ESPN 30 for 30 The 16th Man Review

Insider

“Sport has the power to change the world.”

If the 1980 Miracle on Ice is the United States’ foremost example of this sentiment, then the story of the 1995 Rugby World Cup beautifully detailed in “The 16th Man” is certainly tantamount for the nation of South Africa. Except that when Clifford Bestall’s film forced you to examine the actualities of the Springbok story, you realize the scenario playing out in South Africa was for more complex and dramatic than what transpired in Lake Placid, for the simple reason that the political strife surrounding the athletic event came not from a foreign enemy, but from within the nation’s own boundary.

The whole “sports affecting politics” notion can become a little saccharine and hollow when it is inappropriately cited, but here we are told that Nelson Mandela did use the promise of hosting a World Cup tournament as political leverage to curry favor with his white combatants, a savvy and brave move that I was not entirely aware of prior to seeing the film.

Even before the film makes a meal of the ups and downs of the 1995 cup, Bestall goes out of his way to illuminate the viewer to the turbulent political environment in South Africa as it struggled to free itself from the archaic and oppressive apartheid system. Multitudes of negative imagery hammer home the point with alarming effectiveness, from the desolate and barren Upington to the hoards of young white schoolchildren calling for the head of the film’s eponymous extra team member, Mandela.

And it is Mandela who carries the film, despite not being an interview subject. We are so effectively informed as to the impossible situation he put himself in upon his liberation from prison. Whites hated him because he was black, and while blacks revered him, many of them were completely nonplussed about his support the Springboks, a longstanding symbol racial distance and segregation. “The 16th Man” doesn’t spend a tremendous amount of effort trying to explain what in the world could have made Mandela so forward-thinking and magnanimous, but simply allows those who were there and experienced it to disclose that that was simply the man’s  nature.

Among the film’s emotional high points is the team’s recollection of being taken to Mandela’s cell on Robben Island, which helped them to understand and contextualize the sort of brutal backwards nature of their government under white rule. This served as an ideal segue into the actual documentation of the tournament. Given that the games were played relatively recently, the video is of a high quality and thus carries a significant amount of weight. The fact that you likely know in the back of your mind that the Springboks will emerge victorious is something of an afterthought, since the story is so thrillingly told.

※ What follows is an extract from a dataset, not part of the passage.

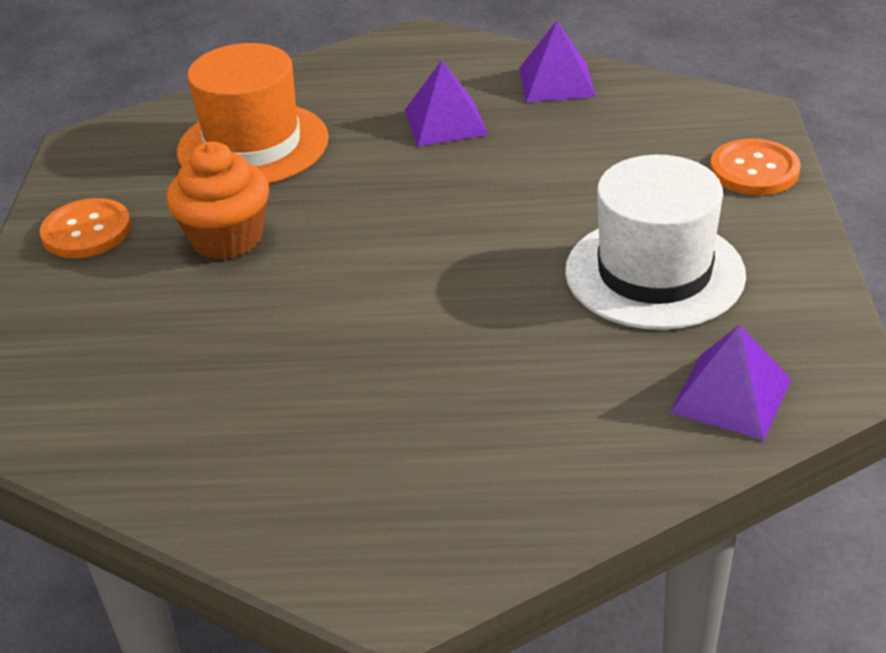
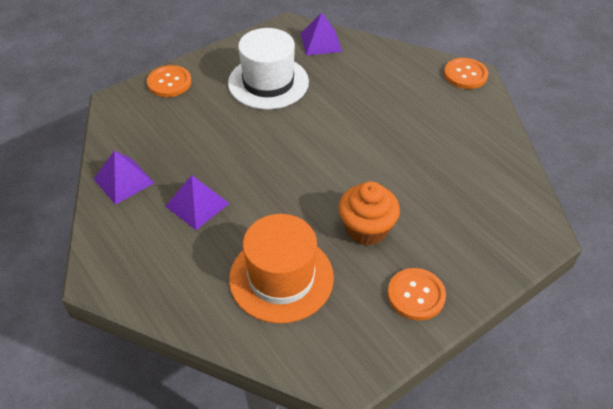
camera: 130 degrees left, 10 degrees up
(403, 571) = (465, 75): none -> orange button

Bestall makes the particularly bold choice of including the perspective of black political activist Justice Bekebeke, a reluctant viewer of the World Cup who could not reconcile Mandela’s support of the white institution. It would have been very easy and ultimately disingenuous to have painted the story as a scenario in which everyone in South Africa was enraptured with the Springbok victory. Instead, the film allows a hefty portion of its scant 42-minute running time to be dedicated to this one man’s inner turmoil with an event he does not fully understand. Bekebeke comes to realize his foible on his own terms as he stands alone on a street while the rest of the nation celebrates the historic win.

I initially balked at the prospect of the documentary’s inclusion in ESPN’S 30 for 30 series, as Clint Eastwood’s big-budget dramatization Invictus seemed to have cornered the market on this story when it bowed in theaters last fall. But the doc’s intimacy and familiarity with the subject offers a renewed insight and perspective on the 1995 Rugby World Cup, an area in which Invictus was a bit lacking.

The immaculate voice work of Morgan Freeman does the film a lot of favors, naturally, as everything just seems more important whenever Freeman discusses it. Overall Bestall delivered an engrossing, informative and compelling documentary of a story whose lessons will carry relevant lessons for many years to come.